Grupo Aeroportuario del Pacifico, S.A.B. de C.V., (NYSE: PAC; BMV:
GAP) (“the Company” or “GAP”) announced the following:
Pursuant to a resolution adopted by our board of
directors on February 20, 2019, and in accordance with Articles
180, 181, 182 and other applicable articles of the Mexican General
Corporations Law and Article 35 of the Company’s by-laws, Grupo
Aeroportuario del Pacifico, S.A.B. de C.V. invites its shareholders
to the annual General Ordinary and General Extraordinary
Shareholders’ Meeting on April 23, 2019 at 12:00 and 1:00 pm,
respectively, in Salon Oceania I of the Hotel Hilton, located at
Av. de las Rosas 2933, Col.
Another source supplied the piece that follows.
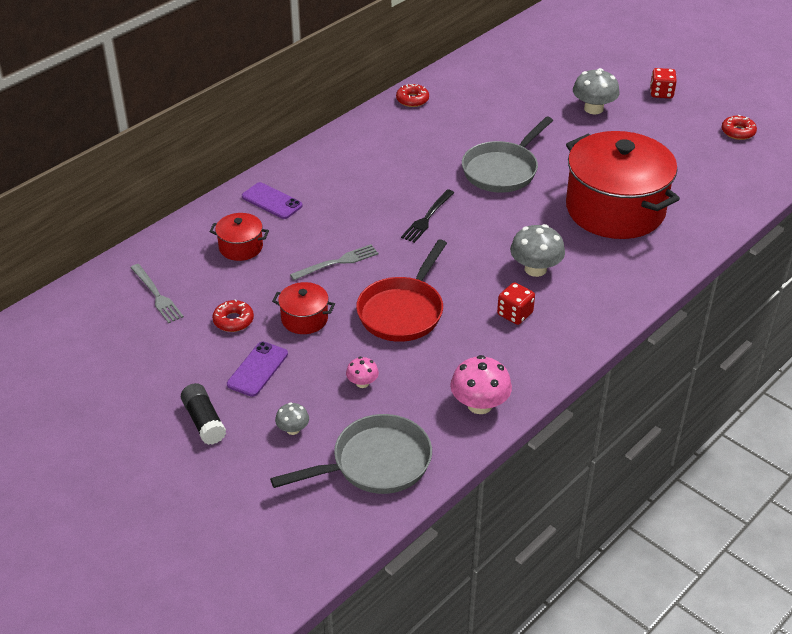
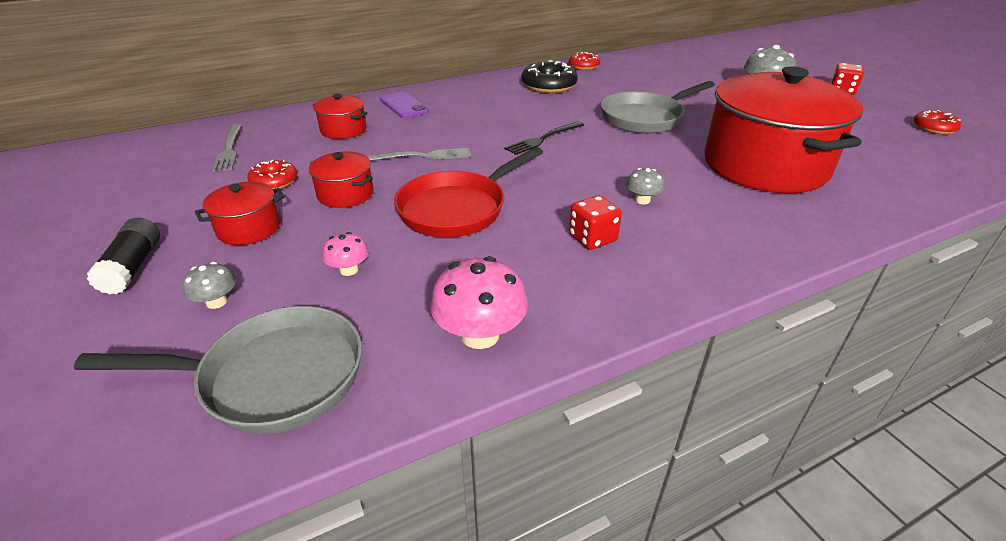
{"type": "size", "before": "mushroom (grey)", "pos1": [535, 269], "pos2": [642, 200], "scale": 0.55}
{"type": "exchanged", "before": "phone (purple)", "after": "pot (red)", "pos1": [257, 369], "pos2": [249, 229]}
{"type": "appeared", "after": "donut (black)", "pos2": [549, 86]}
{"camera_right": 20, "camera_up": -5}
Rinconada del Bosque, Guadalajara,
Jalisco, Mexico, to discuss the following:
ANNUAL GENERAL ORDINARY SHAREHOLDERS’
MEETING MEETING AGENDA
- In compliance with Article 28, Section IV of the Mexican
Securities Market Law, the following will be presented and, if
applicable, submitted for approval:
- The Chief Executive Officer’s
report regarding the results of operations for the fiscal year
ended December 31, 2018, in accordance with Article 44, Section XI
of the Mexican Securities Market Law and Article 172 of the Mexican
General Corporations Law, together with the external auditor’s
report, with respect to the Company on an unconsolidated basis in
accordance with Mexican Financial Reporting Standards (“MFRS”), as
well as with respect to the Company and its subsidiaries on a
consolidated basis in accordance with International Financial
Reporting Standards (“IFRS”), each based on the Company’s most
recent financial statements under both standards.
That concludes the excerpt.